While mental health struggles aren’t always related to childhood experiences, there is a connection between Adverse Childhood Experiences (ACES) and adult depression and anxiety. ACES are potentially traumatic early life experiences experienced before age 18. Without sufficient counter-ACES (benevolent life experiences) a person becomes an adult without effective coping skills, low self-worth and self-efficacy. When we don’t develop the skills to deal with life’s challenges and adversities depression and anxiety can develop.

5. Outlook on Life

Through all of this, the biggest impact childhood has on adulthood is that it impacts every small experience. When someone takes our parking spot, do we see it as a personal attack? Do we view that person as a bad person? Or do we think, maybe they are in a rush and it’s excusable. How long does this slight affect us? Do we get over it as soon as we find a new parking spot with a shake of the head, or do we stew on it and allow it to ruin our day? These thoughts are automatic and the small triggers are what shape our life experience.

So, what can I do about it?

Well, therapy. A therapist can help guide conversation to discover these unconscious thoughts and beliefs. Having a safe space and person to share these thoughts and reactions with can help us make meaning of our experiences and reshape our beliefs about ourselves, the world and those close to us.

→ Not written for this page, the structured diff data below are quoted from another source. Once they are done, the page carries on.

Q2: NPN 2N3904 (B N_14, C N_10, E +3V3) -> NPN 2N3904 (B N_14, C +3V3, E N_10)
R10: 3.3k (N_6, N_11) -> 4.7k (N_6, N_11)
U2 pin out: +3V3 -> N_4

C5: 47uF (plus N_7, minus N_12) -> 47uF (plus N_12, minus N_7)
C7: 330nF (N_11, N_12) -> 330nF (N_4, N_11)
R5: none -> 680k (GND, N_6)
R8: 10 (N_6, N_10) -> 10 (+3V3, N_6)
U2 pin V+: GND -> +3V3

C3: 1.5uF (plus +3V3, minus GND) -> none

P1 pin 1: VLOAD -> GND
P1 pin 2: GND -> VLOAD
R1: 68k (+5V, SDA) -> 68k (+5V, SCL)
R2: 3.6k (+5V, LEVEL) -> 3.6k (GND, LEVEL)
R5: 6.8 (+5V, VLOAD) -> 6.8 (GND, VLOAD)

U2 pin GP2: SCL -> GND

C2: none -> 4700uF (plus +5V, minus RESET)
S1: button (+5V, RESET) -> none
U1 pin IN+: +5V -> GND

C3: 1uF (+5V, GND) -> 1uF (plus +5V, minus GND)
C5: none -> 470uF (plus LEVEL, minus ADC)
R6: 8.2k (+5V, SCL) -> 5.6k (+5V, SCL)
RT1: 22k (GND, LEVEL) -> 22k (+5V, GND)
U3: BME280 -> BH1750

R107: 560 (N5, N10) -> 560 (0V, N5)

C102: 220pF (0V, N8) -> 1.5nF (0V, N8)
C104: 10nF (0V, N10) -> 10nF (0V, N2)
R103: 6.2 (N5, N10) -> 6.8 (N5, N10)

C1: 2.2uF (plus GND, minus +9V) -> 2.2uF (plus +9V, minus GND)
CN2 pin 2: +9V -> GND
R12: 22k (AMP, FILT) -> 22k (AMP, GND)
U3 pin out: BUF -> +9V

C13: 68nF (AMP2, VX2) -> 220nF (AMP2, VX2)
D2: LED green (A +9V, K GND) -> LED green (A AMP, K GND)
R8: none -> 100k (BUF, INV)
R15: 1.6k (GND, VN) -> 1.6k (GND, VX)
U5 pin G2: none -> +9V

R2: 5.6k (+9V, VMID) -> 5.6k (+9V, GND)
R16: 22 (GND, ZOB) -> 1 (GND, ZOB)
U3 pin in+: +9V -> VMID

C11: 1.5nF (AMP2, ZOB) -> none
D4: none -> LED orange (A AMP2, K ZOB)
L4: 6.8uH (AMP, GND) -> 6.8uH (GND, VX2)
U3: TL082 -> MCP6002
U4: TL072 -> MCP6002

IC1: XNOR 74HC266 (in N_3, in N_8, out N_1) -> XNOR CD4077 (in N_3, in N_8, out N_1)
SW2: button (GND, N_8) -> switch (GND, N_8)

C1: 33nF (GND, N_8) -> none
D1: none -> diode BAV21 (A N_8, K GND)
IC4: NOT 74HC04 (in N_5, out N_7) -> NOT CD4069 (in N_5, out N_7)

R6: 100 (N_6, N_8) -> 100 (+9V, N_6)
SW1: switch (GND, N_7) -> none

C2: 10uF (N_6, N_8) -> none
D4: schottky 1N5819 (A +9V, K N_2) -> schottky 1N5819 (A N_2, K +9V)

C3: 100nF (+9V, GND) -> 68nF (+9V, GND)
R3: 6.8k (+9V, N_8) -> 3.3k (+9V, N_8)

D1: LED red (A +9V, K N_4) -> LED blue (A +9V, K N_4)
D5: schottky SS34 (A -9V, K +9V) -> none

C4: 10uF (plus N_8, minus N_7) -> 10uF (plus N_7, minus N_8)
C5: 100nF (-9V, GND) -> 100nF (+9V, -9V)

But, maybe therapy isn’t in the cards right now. So, self-awareness. Without the awareness of how we think and react it makes it really hard to change our behavior. So many of our behaviors and emotional reactions are automatic, we don’t have to think about them, they just happen. By gaining awareness, we can pause before we act and start to change our patterns. We can look at our experiences and situation through a different lens.